Florian Neuhof reports: The operation is the largest by the Kurds in Iraq since they took Sinjar from the Islamic State last November. Intent on driving ISIS out of nine villages facing them at the Khazir front, the Kurdistan Regional Government (KRG) threw 4,700 men into the offensive, according to Arif Tayfor, the sector commander at Khazir.

By Monday afternoon, seven of those nine villages had been taken.

The Kurds, without question, benefitted from some hands-on U.S. support. A few miles from Mufti, on the road leading directly to Mosul, I came across a U.S. special operations commando shoveling empty machine-gun cartridge cases out of the turret of an armored car.

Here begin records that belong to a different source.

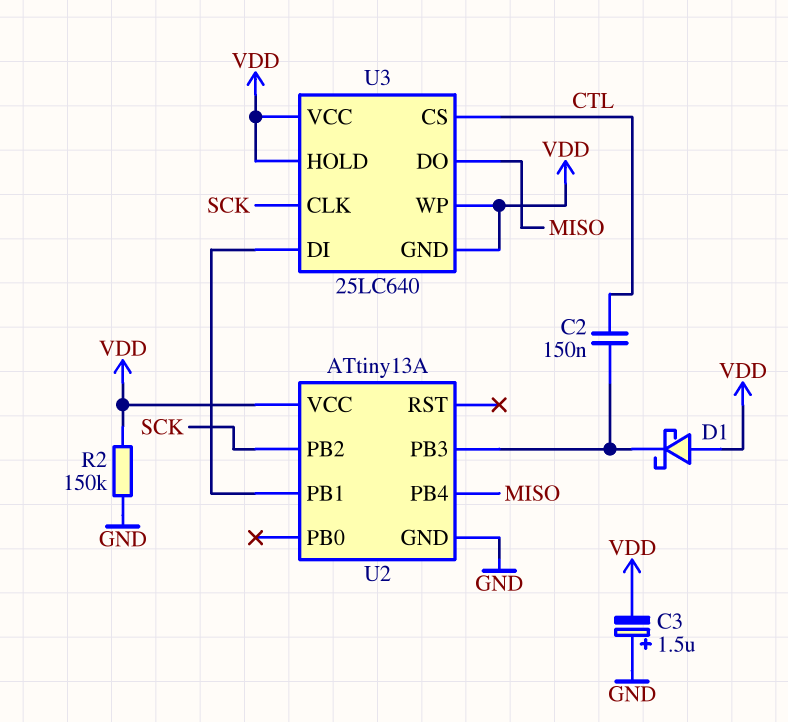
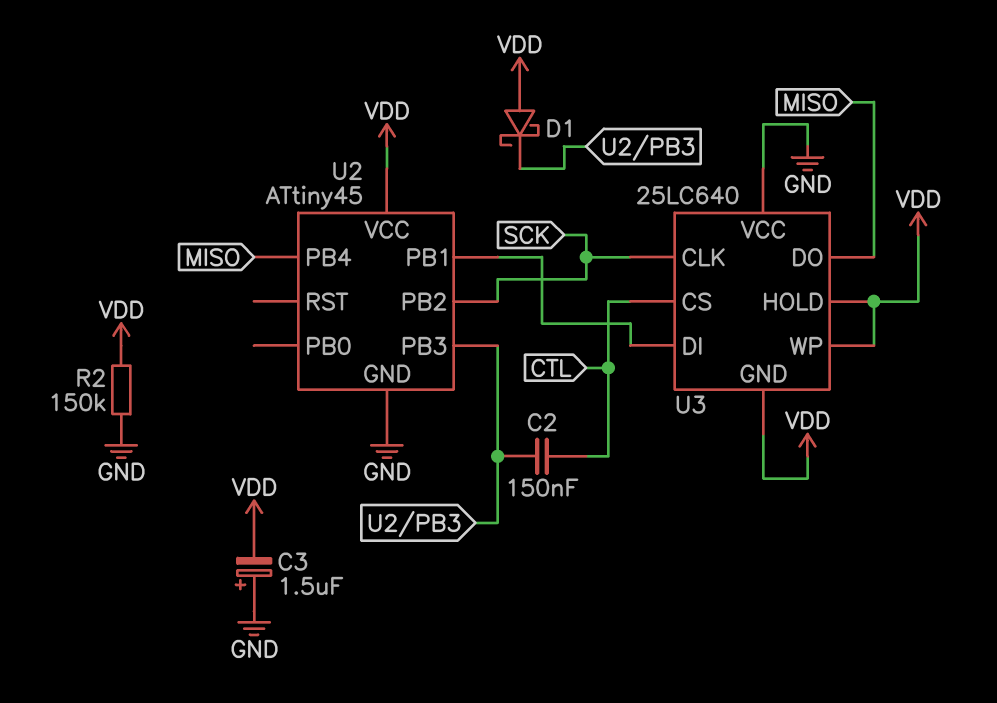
U2: ATtiny13A -> ATtiny45
U3 pin VCC: VDD -> GND

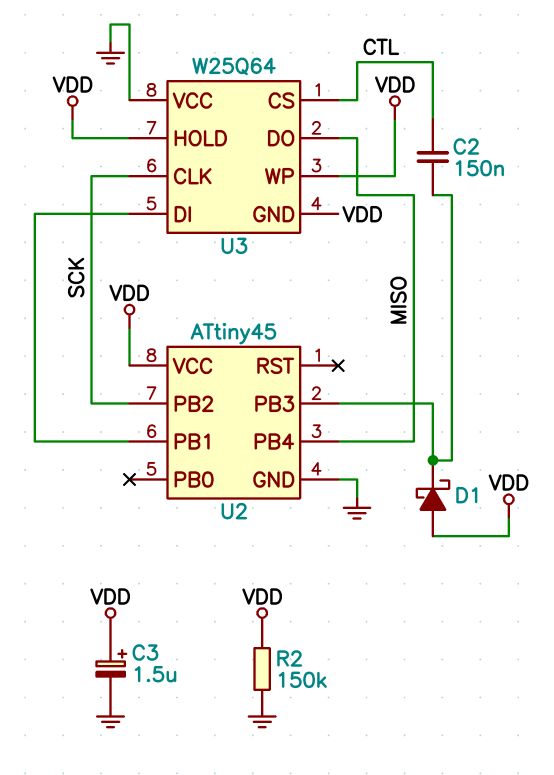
C3: 1.5uF (plus GND, minus VDD) -> 1.5uF (plus VDD, minus GND)
U3: 25LC640 -> W25Q64

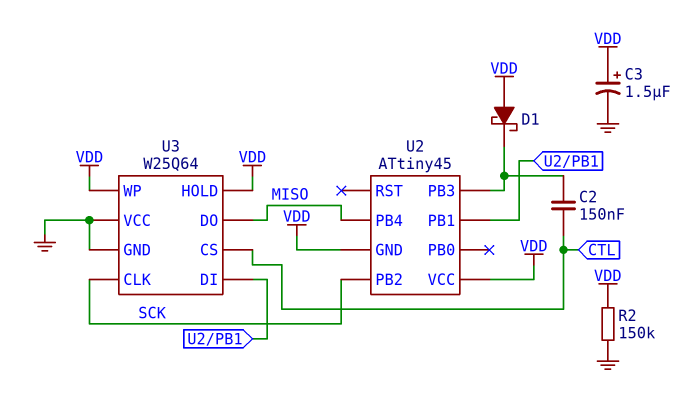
U2 pin GND: GND -> VDD
U3 pin GND: VDD -> GND

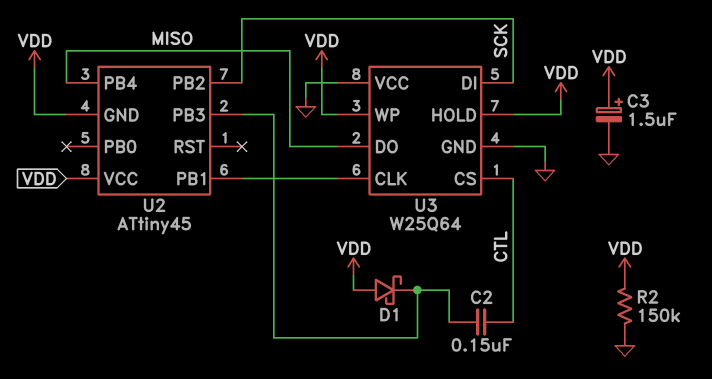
U3 pin CLK: SCK -> U2/PB1
U3 pin DI: U2/PB1 -> SCK

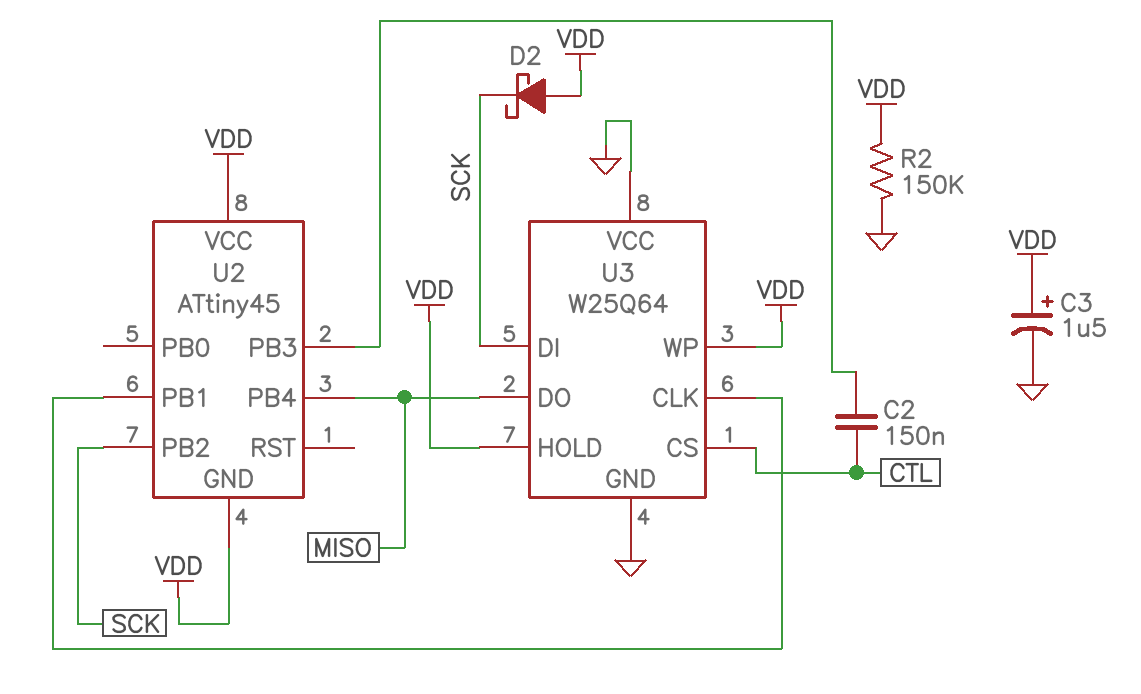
D1: schottky (A VDD, K U2/PB3) -> none
D2: none -> schottky (A VDD, K SCK)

These camera-shy elite soldiers usually refrain from engaging the enemy directly, instead gathering intelligence and directing air strikes. But at Khazir, U.S. ammunition clearly was expended.

It is not the first time American special operations forces have tangled with ISIS on the Kurdish front lines in Iraq. Early in May, U.S. Navy Seal Charlie Keating was killed when a group of Seals helped contain an ISIS attack on Telskuf, an abandoned Christian town near Mosul.

The Khazir operation’s immediate aim is to relieve the pressure on the nearby frontline town of Gwer and push ISIS further away from Erbil, the capital of the autonomous Kurdish region that is barely an hour’s car ride away.

The long-term goal is to carve out a greater Kurdistan from the crumbling caliphate and a disintegrating Iraq. The villages at Khazir are part of the disputed territories, areas claimed by both the KRG and the central government in Baghdad. [Continue reading…]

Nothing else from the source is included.